Reporting on an Evening with Atheists
Although I seldom participate in highly-charged public forums with little notice, I was interested in doing this because without me there would have been no Christian response. Further, I was familiar with the basic arguments of the film and was able to mine quite a bit of material on it and the producer on line.
The event nearly filled the theater. The first half hour or so was taken up by an audio presentation of a comedian who recounted her loss of Catholic faith and her turn to atheism. It was the most uncharitable presentation of the teaching of the Bible I had ever heard in one sitting. The Old Testament is nothing more an amoral mess. Jesus isn’t as nice as he thought. After all, he was impatient with his disciples, and so on. The Catholic priest who taught her the Bible was a fideist, who said she had to have faith and that he would pray she had faith. That was not good enough, and eventually “God disappeared” for this poor soul. Then came the film. The best thing about it was that it was mercifully short: sixty-two minutes. The film advances the solidly refuted claim that Christianity was started by Paul, who invented a Jesus out of whole cloth—the cloth of mystery religions. There are so many inaccuracies that I don’t know where to begin, so I won’t. However, Mike Lacona has written a long and thorough piece on the movie. Christians were presented as rapture-bedazzled nincompoops who wanted to take over America and persecute as many infidels as possible.
After this torment was over, Will and I took the stage before about 125 people. I made an opening statement that focused on the films three basic arguments (if I can so dignify such propaganda): (1) the claim mystery religions influenced, (2) that Christianity leads to persecution, and (3) that Christianity is intrinsically irrational.
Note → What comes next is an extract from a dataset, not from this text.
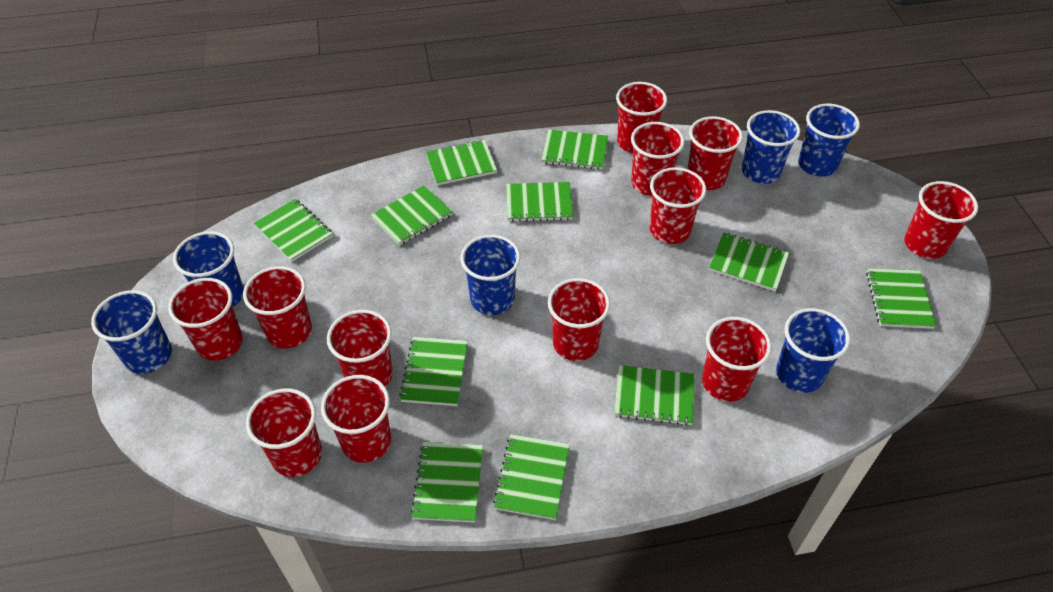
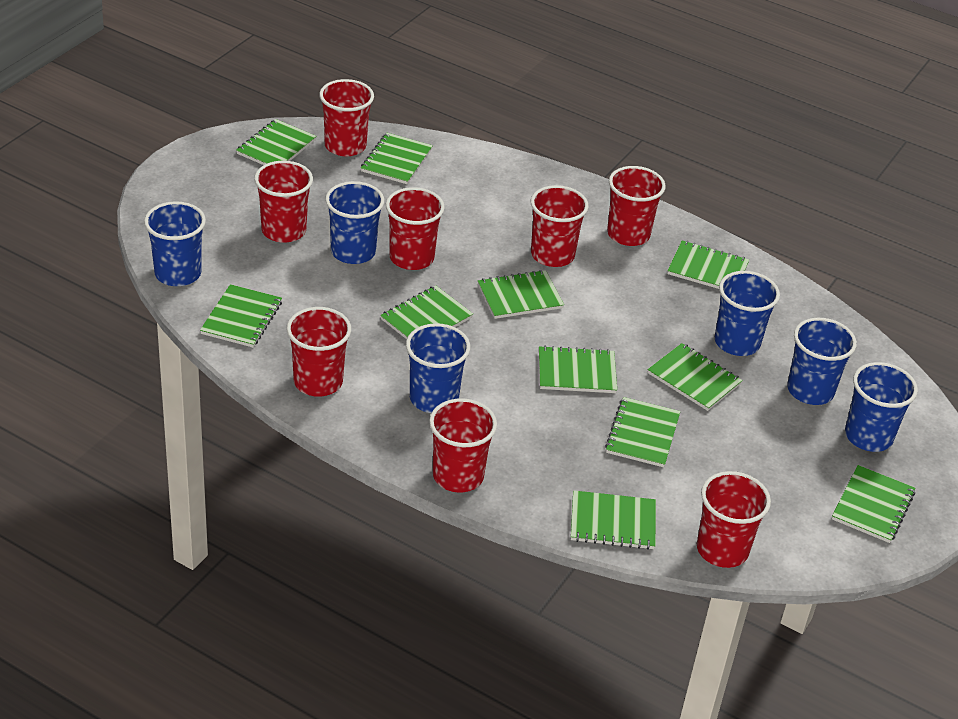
red cup: 12 -> 8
Will spoke for just a few minutes on what atheism meant to him. He did not address the film at all. We then took questions from the audience for about 45 minutes. Most of the questions were aimed at me. The audience was largely made up atheists, it seemed; although a few Christian friends attended. I infer this because when Will or a questioner made a point against Christianity or God, people tended to applaud. I would sometimes interact directly with Will—a young and presentable Iranian man in law school—but he didn’t have too much of substance to say except that he based his philosophy on reason and not faith. He also made positive allusions to Saint Ayn Rand. The questions—or sometimes just accusations against Christianity—related to issues such as the concept of truth, the supposed sexism of the Bible, hell, and so on. They really started piling on about hell at the end. In some cases, people would yell things from the audience instead of going to the microphone. When I presented an egalitarian account of gender relations (with ample reference to Rebecca Merrill Groothuis’s books), someone yelled, “Read Paul!” I have, amazingly enough, and he was no sexist.
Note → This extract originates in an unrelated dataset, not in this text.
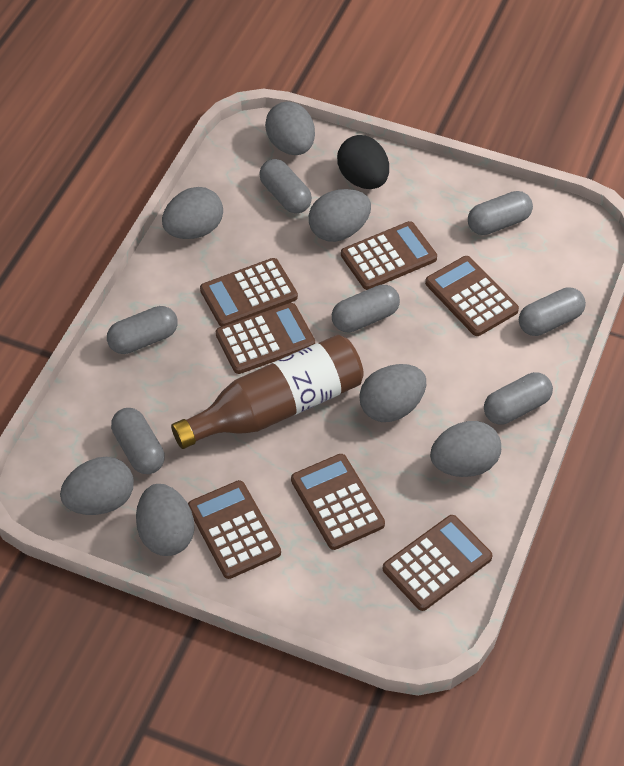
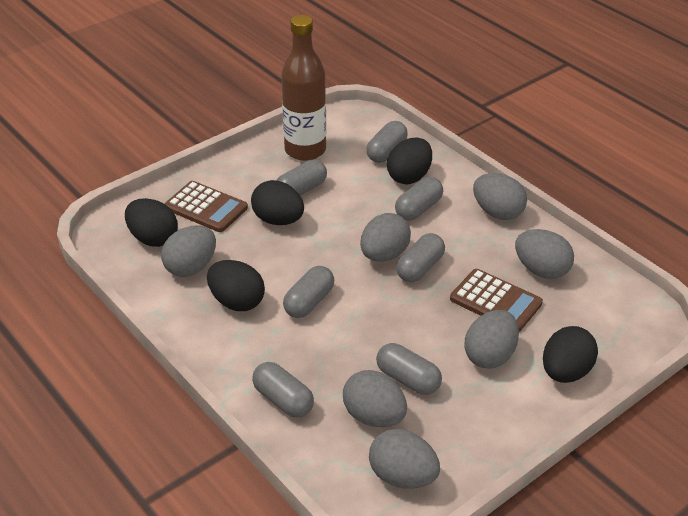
black egg: 1 -> 5
brown calculator: 7 -> 2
This was easily the most hostile group I have ever addressed in twenty-seven years of public speaking. I spoke after an hour and half of anti-Christian propaganda and was on stage with an atheist before an audience of many atheists. Nevertheless, I think my opening comments refuted important claims in the film—I needed several hours to respond to all the errors, many of which were absolute howlers—and attempted to fairly and calmly respond to all the questioners. I was not stumped by any of the questions or comments, but I always wanted to say more. (I am a professor, after all.) I tried to give Will ample time to respond, but he often wanted to move on to the next questioner. He seemed quite nervous. At several points, I was able to present the essential gospel message, once in response to a question on hell: Jesus came to save us from that fate.
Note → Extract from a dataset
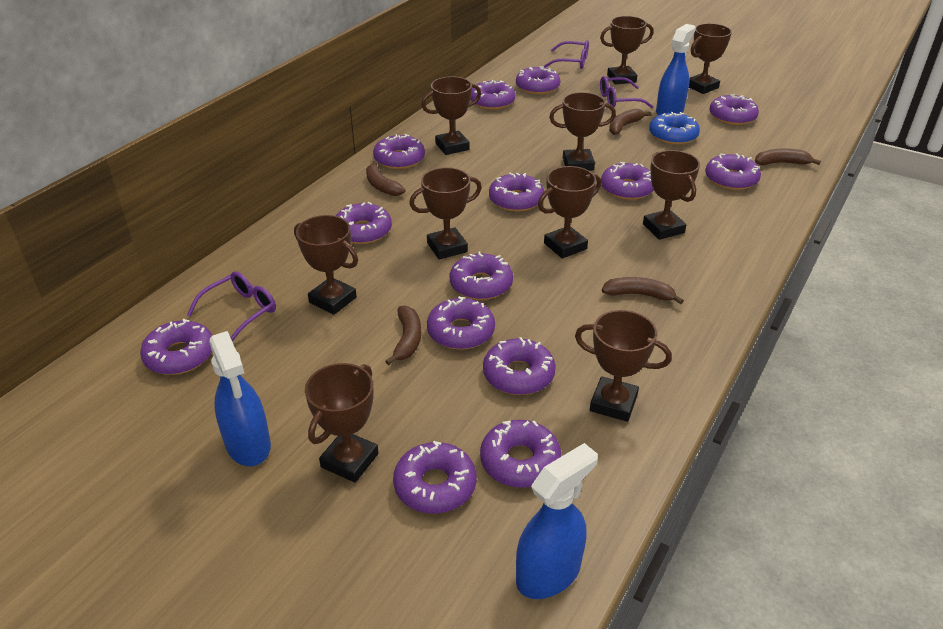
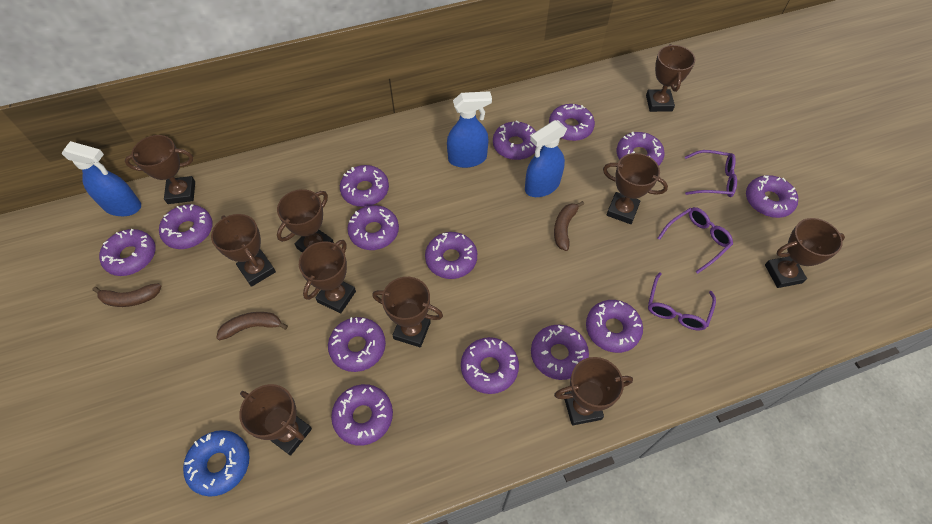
brown banana: 5 -> 3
I hope that people who attended this event will post comments. You are better judges of me than I am, and you may be able to add your own observations of the event as a whole. Nevertheless, I offer a few reflections. I solicited widespread prayer for this, which is my custom (and was the Apostle Paul’s custom as well). This makes a tremendous difference. Despite the antagonistic crowd, I did not feel threatened or panicked. Several questioners wanted to back me into a fideist corner, but I never said that Christianity was without reason or evidence. I provided arguments and no subjective testimony or “I just know in my knower.” The caricature was applied because most Christians do not give reasons for their faith, even though they are commanded to do so in the Bible (1 Peter 3:15). A philosopher defending Christianity as rational probably blew some of their materialist circuits. It was also heartening to talk with several people afterward who seemed to be genuinely interested in Christianity. One of the co-owners of the theater was every enthusiastic about having me there and complimented me on my ability to respond reasonably to questions. He had probably never seen such a thing before. I hope to follow up with him. I also received an email from a man who is an agnostic who would like to interact with me.
My final blast is this (although I’ve said it a thousand times): We need more thoughtful and well-informed Christians in the market place of ideas, even in the hot spots. As Os Guinness as stated, most of American Christian evangelism in America is aimed at those already very interested in Christianity, but don’t know how to become Christians. This leaves out a vast number of souls who are hostile to Christianity or have no interest in it at all. We are called by Jesus Christ to engage these people as well.